Hike-Bike Trail opens to public

June 27th, 2009    Author: Marsha Mundy    Filed Under: News

A crowd of explorers, hikers, bikers and planners met at the entrance to the Williamsburg to Batavia hike-bike trail for a ribbon cutting Friday, June 19. The ceremony marked the end of Phase I of the project which began more than eight years ago.

The trail begins at the end of Broadway Street, in Williamsburg and connects to Williamsburg-Bantam Road. It follows Williamsburg-Bantam Road then crosses over Cain Run Creek and ends at an overlook area along Harsha Lake. It is about 2.5 miles long and is intended for hikers, joggers, walkers and bicyclists.

“This project started in the planning process eight or nine years ago,” said Williamsburg Mayor Mary Ann Lefker. “This could not have been accomplished without the collaboration of so many people. It involved a committee made up of people from the Village of Williamsburg, Batavia Township, Williamsburg Township, the Village of Batavia, the Clermont County Engineer’s Office and the park district, the Ohio Division of Wildlife, the U.S. Army Corps of Engineers, the Ohio Department of Natural Resources and OKI. Chris Clingman with the Clermont County Park District has been willing to take a lead role in the development of this trail. Phase II of the trail is scheduled to begin construction in 2010 and we hope to be open in 2011. That will literally get this trail from the Village of Williamsburg into the East Fork State Park.”

Those who were on hand for the ribbon-cutting for the Williamsburg to Batavia Hike Bike Trail include from left, Clermont County Commissioner Ed Humphrey, State Senator Tom Niehaus, State Representative Joe Uecker, Williamsburg Mayor Mary Ann Lefker; in back, Batavia Mayor John Thebout; Clermont County Recorder Debbie Clepper, Batavia Village Councilman Ray Seibert; Batavia Township Administrator Rex Parsons and Williamsburg Township Trustee Guy Bainum.
When complete, the trail will be 15 miles long and connect the Village of Williamsburg to the Village of Batavia.

"The commissioners were willing to sign-off on our project and they saw value in it for Clermont County," said Lefker. "We have partnered with the health district and their initiative Clermont CAN. This is also a piece of their pie."

The Clermont County General Health District is promoting nature trails, frisbee golf and fishing through their Coalition for Activity and Nutrition. Clermont CAN has published a guide to places and spaces in Clermont County for activity and nutrition entitled "Be Active, Eat Smart." The publication is available through the health district. Call (513) 732-7499 for a copy.

There is no parking available at the Broadway Street entrance to the trail, but Lefker pointed out that three parking terminus' are available in the village.

"This is a residential area and we don't have parking available here, but we have three areas which have agreed to offer free parking," said Lefker. "People can park at the Harmony Hill Museum which is on Third Street, they can park at the community park at the end of Main Street or the parking lot at the old high school on the corner of Broadway and Main streets."

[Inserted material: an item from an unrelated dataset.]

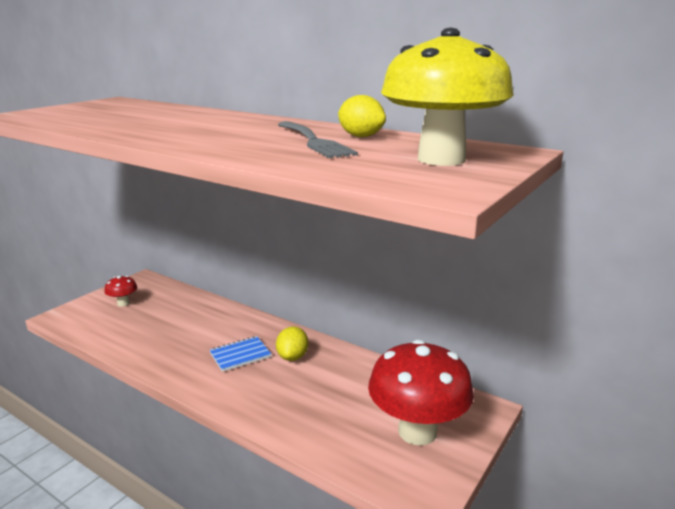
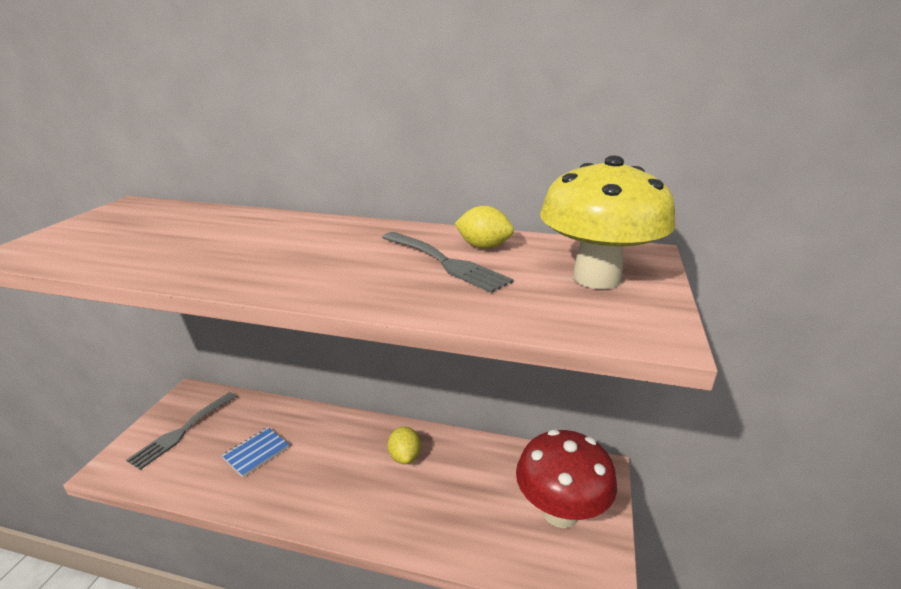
camera: 20 degrees left, 5 degrees up
(123, 303) = (182, 431): red mushroom -> grey fork
(240, 355) = (350, 468): blue notebook -> blue notebook (256, 452)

Lefker invited everyone to take a short walk to view the completed overlook area.

"Everybody can enjoy the view from the overlook area. We have benches there for people to sit and enjoy the view," said Lefker. "I'm looking forward to moving on to Batavia. We have some new energy coming out of the Village of Batavia and we're going to be connected in just a few years."

A number of state legislators were on hand for the ribbon cutting ceremony.

"This truly is an example of a local, state and federal partnership," said State Senator Tom Niehaus. "Grant money from the state totaled just over $415,000 from two different grants from the Community Project Fund. These are dollars that the state sets aside for capital projects to build infrastructure and help improve the community. Federal highway funds contributed $218,000 to the project. This is both a recreational project and an economic development project. If we look at the success they have had on the other side of the county with the Loveland Bike Trail, we envision the same opportunities for Batavia and Williamsburg. But it takes the vision of people like Mary Ann Lefker and Debbie Clepper and all the other members of the community who have been involved, to take that vision and turn it into reality and that's what we have here today. It is nice to be able to return some of your tax dollars and help you be able to complete a project that you can enjoy."

Clermont County Commissioner Ed Humphrey noted that he lives next to the Miami Scenic River Bike Trail and that he realizes how much his neighborhood uses the trail for exercise, biking and walking.

"I know how much this trail will be used," said Humphrey. "For those who live here in Williamsburg and for those who will visit here, this will be a wonderful addition. It took a lot of cooperation to do this and we have a list of people who have contributed to make this happen. It took a lot of cooperation from a lot of agencies to be able to move this forward including the legislature and we thank them all for their contributions, effort and the support that they have provided."

It also took many hours of volunteer manpower to complete the trail.

"What strikes me is the work of the local people," said State Representative Danny Bubp. "Without volunteers working hard and making something like this happen, it doesn't get done. I encourage all the communities to get involved and make a difference."